Tuesday, 3 June 2014

Indulgence in thoroughly modern Mexico

The night bus to Mexico was pleasant enough, apart from the multiple stops at the border and the bright lights on the bus turned on to wake us up each time. Suddenly it felt like we were back in the first world, as roads had signs, lights and markings and bus drivers wore uniforms with ties! The border crossing was organised and trouble free although Ali questioned the wisdom of Leila rifling through her medicine collection to take her malaria tablet whilst sat in the customs area. Everyone has to push a button which lights a green or red light, for random searching - very amusing. We arrived into a couple of hours early into Merida, not normally a bad thing but, after only a short amount of broken sleep, arriving so early that you can't get into your next hotel room is also far from ideal. Leila, looking scruffy and exhausted, passed out on one of the sunloungers in the hotel grounds at 6am, with the caretaker taking pity on her and bringing her towels to use as a pillow. Ali meanwhile was on a mission back to the bus station after the discovery that he had left his Kindle on the bus! Not entirely his fault as the sudden arrival into Merida was the only time when the bus lights did not come on and we were rushed off the bus in darkness having just woken up. He headed back to the bus station and made it to the depot within an hour of our arrival only to find that the Kindle was nowhere to be seen and the cleaners claiming complete ignorance and directing suspicions at the bus driver who had already left. Not the greatest start to our short time in Mexico!

After re-immersing in the Spanish language and sampling local bureaucracy whilst filing a police report, we ate a hearty Mexican breakfast we headed out to explore Merida, another old colonial town but with more of a Mexican flavour. We only had the afternoon to see a few main sights but at least half of this time was taken up by talking to friendly locals who for one reason or another were determined to recommend local sites of interest and talk enthusiastically about the city's history, receiving three differing accounts about the local cathedral, all told with equal conviction. Maybe we were just being cynical but we smelled a rat as each finished directing us to a local craft market, but since everyone was so enthusiastic though it was hard to walk away!  The city is very attractive and in the evening we saw a local dance performed by young people in the main square which attracted many applauding locals.

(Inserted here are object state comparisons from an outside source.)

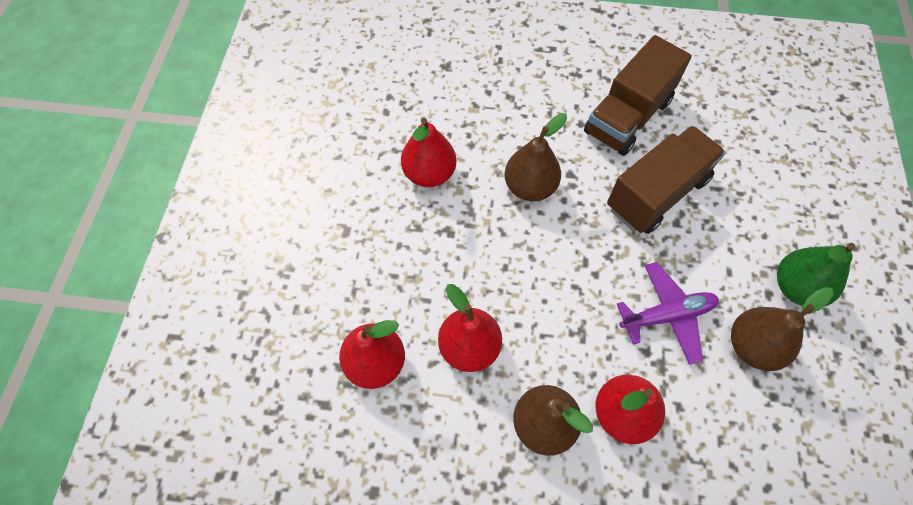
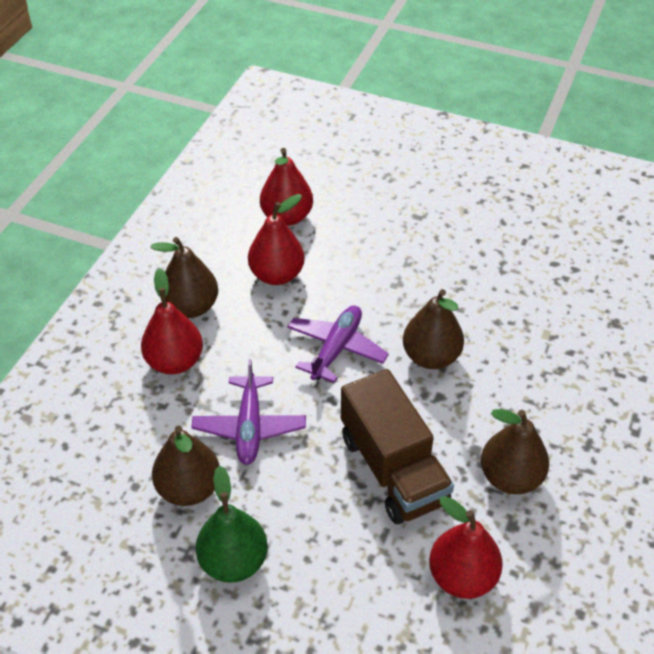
camera: 105 degrees right, 15 degrees down
(429, 174) = (467, 282): red pear -> red pear (462, 576)
(549, 265) = (336, 349): none -> purple plane
(628, 116) = (510, 477): brown truck -> brown pear

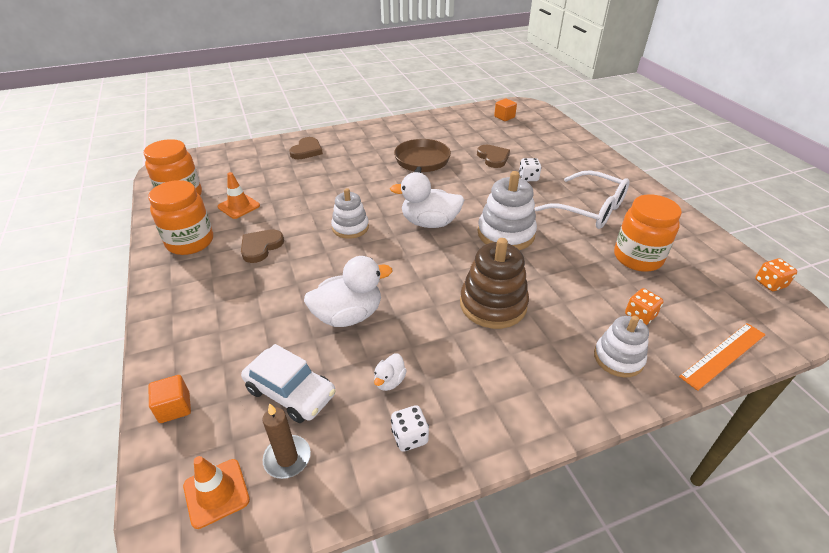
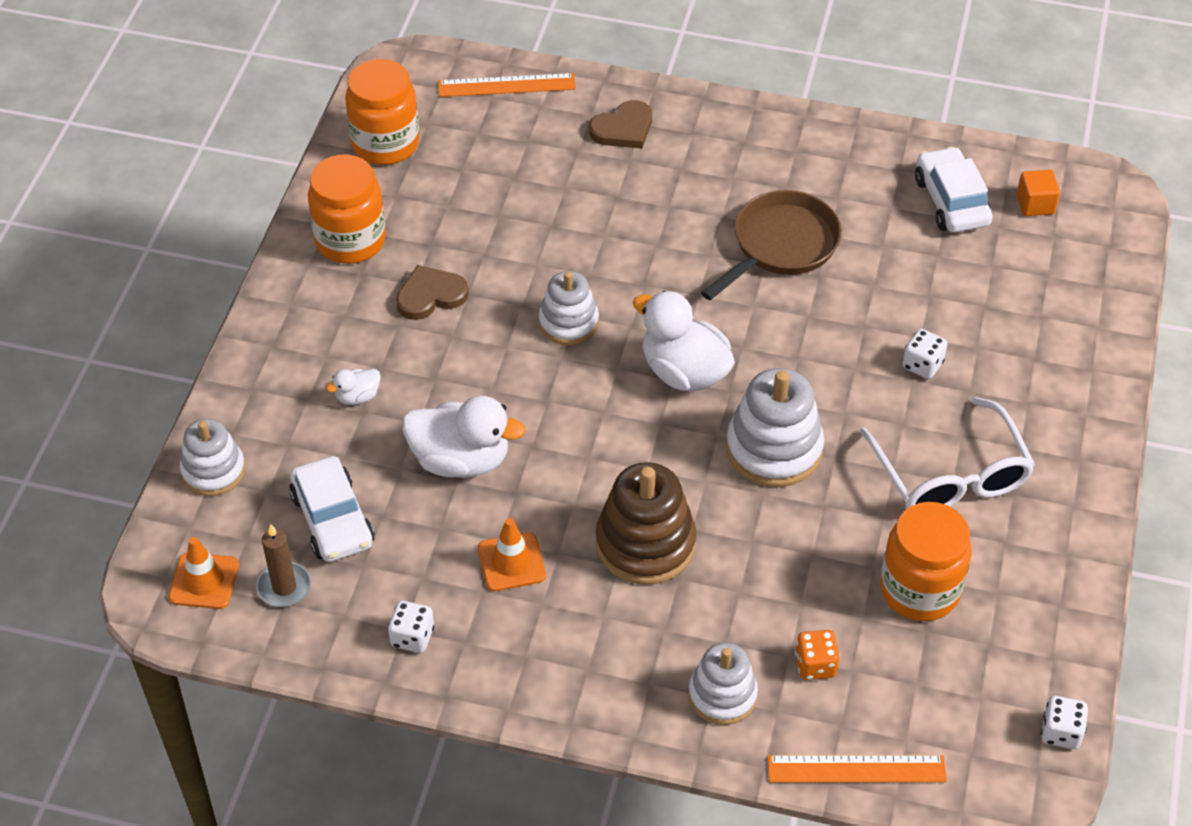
camera: 35 degrees right, 10 degrees up
(174, 407) = (213, 471): orange cube -> white stacking toy
(233, 155) = (506, 85): none -> orange ruler
(239, 206) = (449, 204): orange traffic cone -> orange traffic cone (511, 562)
(389, 381) = (441, 567): white duck -> white duck (357, 396)
(473, 126) = (951, 201): none -> white car
(493, 158) = (910, 293): brown heart -> none
(770, 283) = (1060, 732): orange dice -> white dice

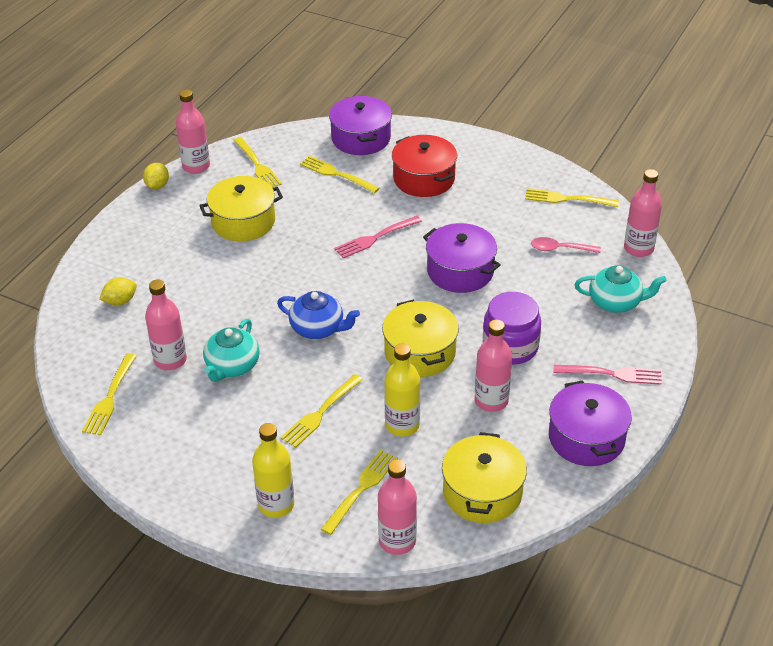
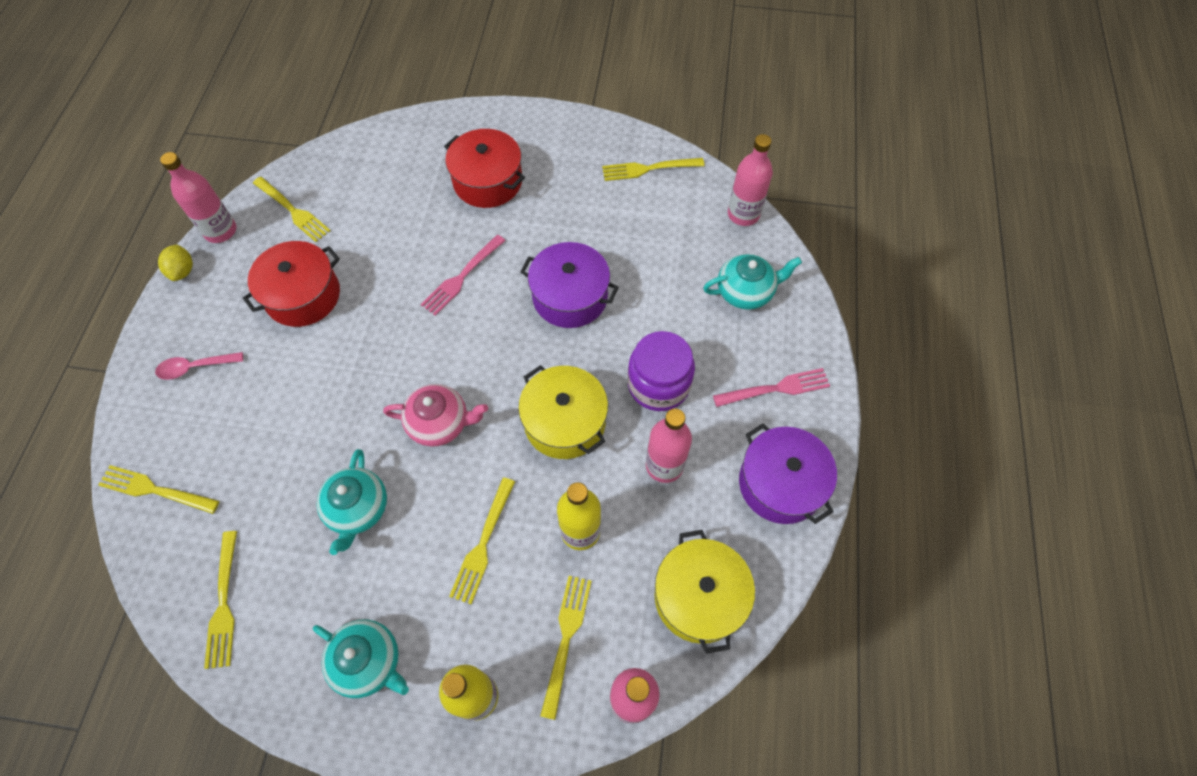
camera: 20 degrees left, 20 degrees up
(120, 301) = (190, 454): yellow lemon -> none
(170, 360) = (280, 523): pink bottle -> none
(203, 461) = (369, 662): none -> turquoise teapot
(243, 222) = (303, 295): yellow pot -> red pot
(318, 328) = (440, 423): blue teapot -> pink teapot
(336, 174) = (389, 200): yellow fork -> yellow fork (155, 490)
(361, 138) = (399, 144): purple pot -> none
(559, 249) = (664, 237): pink spoon -> pink spoon (195, 367)

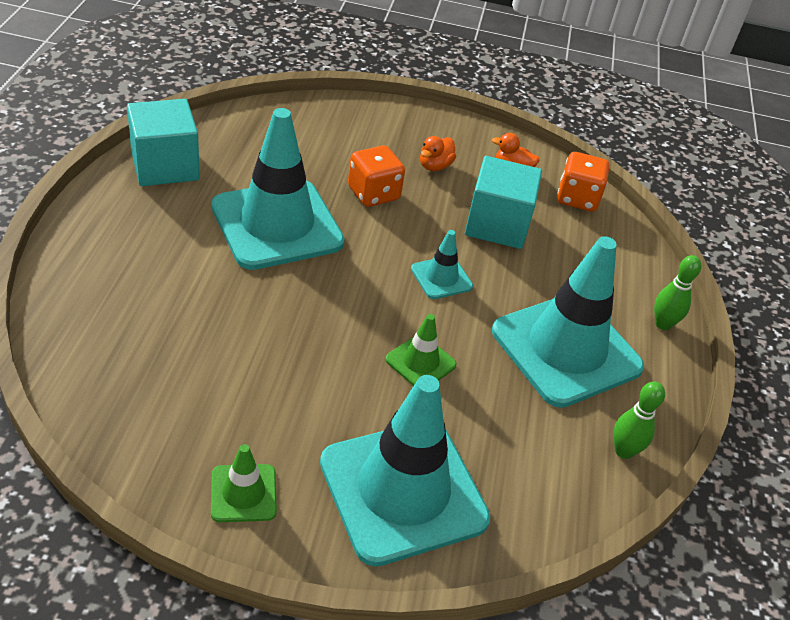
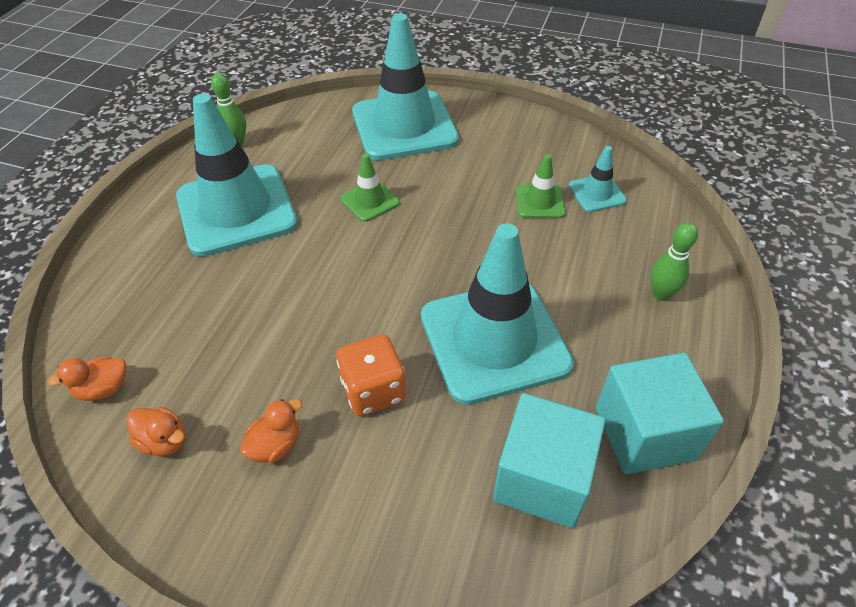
camera: 165 degrees left, 5 degrees up
(243, 493) = (509, 127): green traffic cone -> green traffic cone (540, 202)
(441, 278) = (325, 277): turquoise traffic cone -> turquoise traffic cone (597, 193)
(497, 224) = (234, 344): turquoise cube -> turquoise cube (542, 478)
(577, 198) = (103, 389): orange dice -> orange duck
(663, 324) = (127, 231): green bowling pin -> green bowling pin (661, 294)

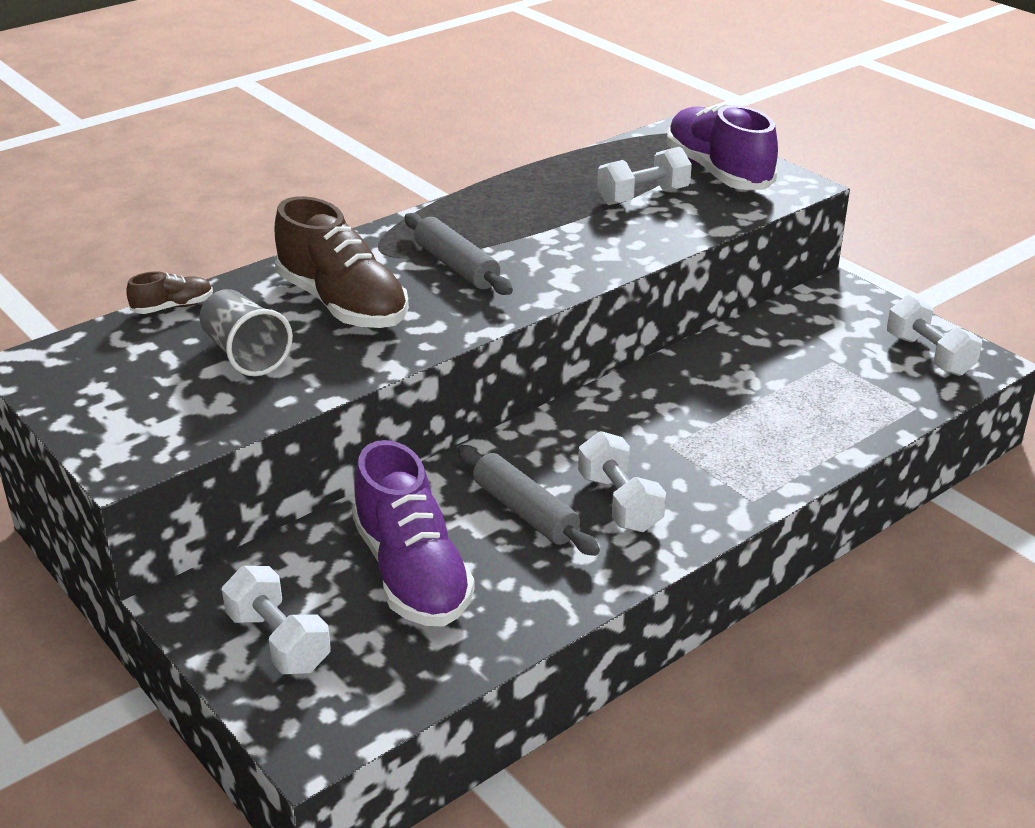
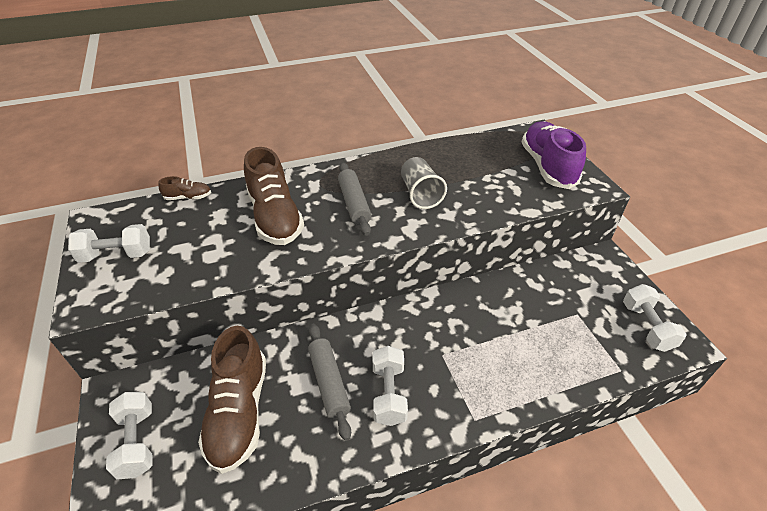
camera: 20 degrees right, 10 degrees up
(245, 354) = (201, 241): grey cup -> grey cup (420, 194)
(412, 573) = (239, 412): purple shoe -> brown shoe
(643, 196) = (491, 175): white dumbbell -> white dumbbell (117, 255)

Our next stop was the Mayan ruins at Chichén Itzá, reportedly the Eight Wonder of the World or one of the new Seven Wonders of the World, depending on who you speak to. We had to haggle to acquire a guide at a bearable price and in the end an older guide called Miguel ('I am Miguel - remember!') came through. He took us on a tour around the large pyramid like structure, half fully restored, half in a more original state which was used to mark the Spring and Autumn solstices and various other smaller Mayan ruins. Unfortunately visitors are no longer permitted to enter the pyramid and see the jade jaguar inside. But this did not stop Miguel reciting the old opening hours at least three times. From Chichen Itza we were lucky to catch a collectivo, a very reasonably priced shared minibus on to Valladolid where we were just in time for the bus to our final stop in Central America, Cancún.

We were overwhelmed arriving into Cancún, and particularly when we got to The Hotel Zone. Huge high rise hotels and luxury shopping malls line the road along the a long straight with beautiful white sandy beaches and clear sea on both sides. We had booked two nights in one of these large all inclusive resorts to chill out and treat ourselves before flying back. After the previous eight weeks it just seemed like the Land of Excess with extensive facilities including multiple swimming pools, huge buffet meals, and snacks and cocktails available 24 hours a day. It was all a bit much, although Ali was sure to get his money's worth at breakfast, and with the free cocktails and nachos at the pool bar!

This is where our Central American story should end. However unfortunately, so close to the end of our travels we had the worst air journeys either of us has ever experienced. Going into extensive details would take too long and be too painful but the main details are as follows:

- Maintenance issues in Houston meant the plane from Cancún was 2 hours delayed
- Storms in Newark meant we could not land and were running out of fuel
- Refuelling by diverting to North Carolina delayed us further and lost us our place in the queue to land at Newark
- US immigration took so long we missed the last three flights back to Europe that night (by 5 minutes!)
- An 'electrical smell' identified just before take off on the runway of our flight the next day caused the flight to be cancelled
- More bad weather delayed our third attempt to leave Newark
- All in all we were 26 hours late and thoroughly unimpressed!

Fortunately we have two weeks in Norway to come and hope that will enable us to end on a high!

1 comment:

  1. Great blog and photos again to complete your Central American adventure, and this seemed surely overall great? Shame about both the lost Kindle and the return journey, but look on the bright side, though; at least there was no Icelandic volcano spluttering a dust cloud that might have delayed you by days (or worse!) And now two lovely weeks in gorgeous Norway, and with Jon, too: looking forward to reports and photos of you all and the fabulous scenery.